The third lesson in Rumi's parable is that even if we think we have lost no camel -- even if we think we have never owned one -- , there is a camel out there which belongs to us. Sometimes we are on the track of our relationship without ever guessing that there are scents to follow. Perhaps we have been living in an unconscious state of oneness. This does not mean there is no divine spark in our union. There's a camel out there waiting for us.
Rumi probably addressed this parable to his slowest followers. Those who had only the faintest glimmering of what a spiritual life might be. He invites them to follow the Sufis who know that they have lost God's presence.
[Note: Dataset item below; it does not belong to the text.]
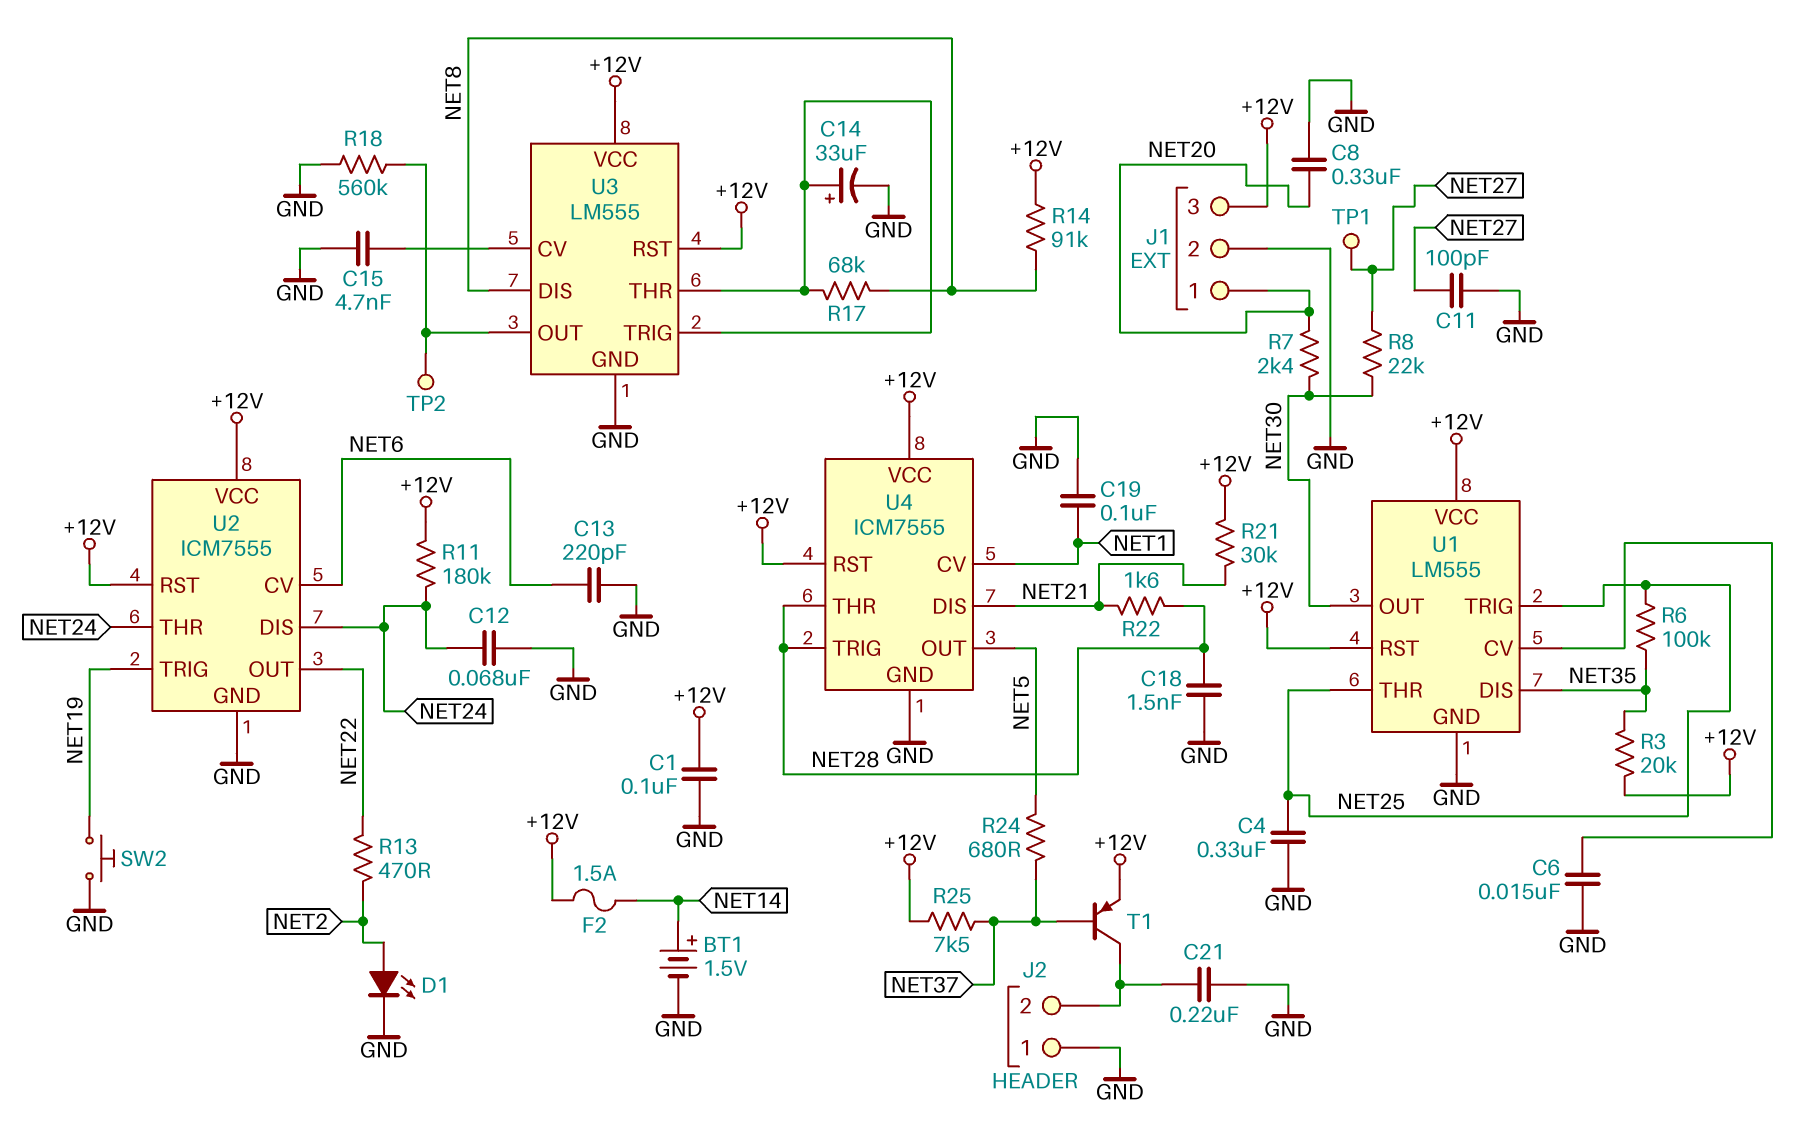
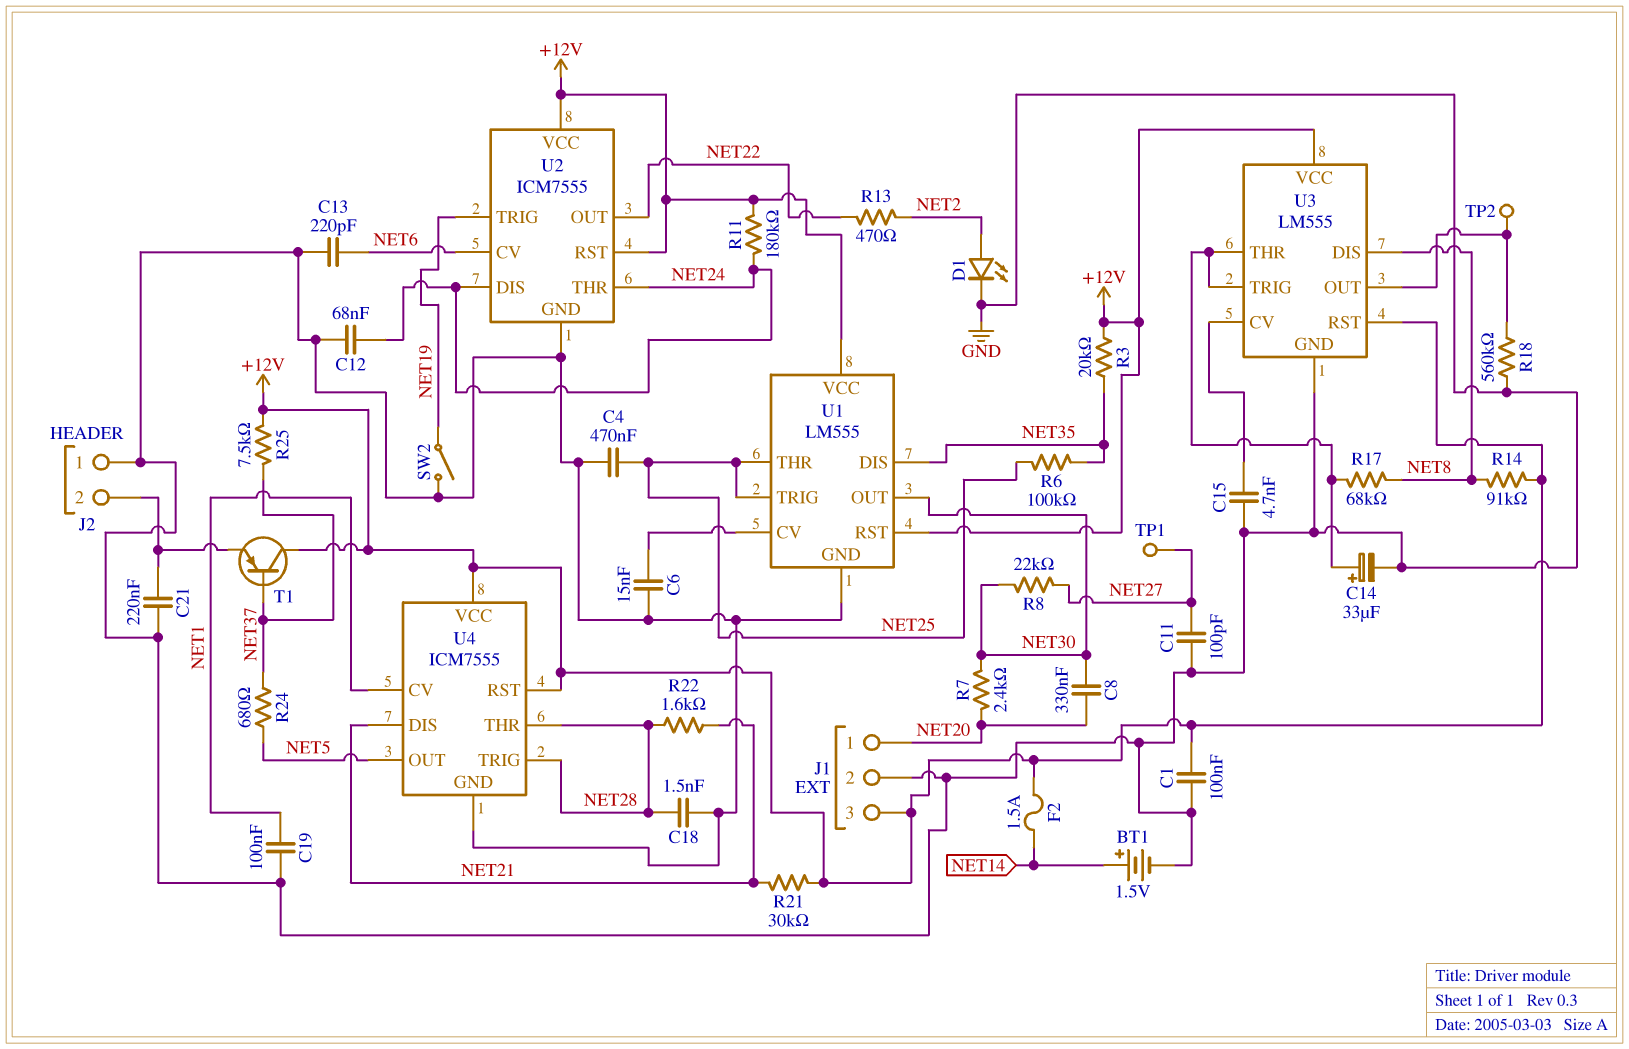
C4: 330nF (GND, NET25) -> 470nF (GND, NET25)
C8: 330nF (GND, NET20) -> 330nF (NET20, NET30)
SW2: button (GND, NET19) -> switch (GND, NET19)
T1: PNP (B NET37, C J2/2, E +12V) -> PNP (B NET37, C +12V, E J2/2)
When they recite the dhikr, perhaps a phrase about God's presence repeated over and over, and begin to whirl in the dervish dance, they might be surprised. They might find their camel.
When we finally encounter the camel we didn't know we had, we get a "feel" for having a camel. In the same way, we can get a feel for when we are following our relationship. Rumi has found a compelling way to say this:
When you do things from your soul,
you feel a river moving in you, a joy.
When actions come from another section,
the feeling disappears.
. . . . . . . . . . . . . . . . . . . .
Don't insist on going where you think you want to go.
Ask the way to the Spring.
Your living pieces will form a harmony. (Three: 44).
When we are in harmony with the Third, a joyful river flows through us. But beware! Following that river is not always the same as doing what we think we want to do. The joyful river results from the confluence of our several living pieces -- and not from such a single privileged piece as the ego. Following the relationship means going against our ego-nature for the sake of our greater Self.
If all this sounds a bit strenuous, let me conclude with a different take on things. Again, Rumi speaks through the English words of Coleman Barks:
For sixty years I have been forgetful,
every minute, but not for a second
has this flowing toward me stopped or slowed.
I deserve nothing. Today I recognize
that I am the guest the mystics talk about.
I play this living music for my Host.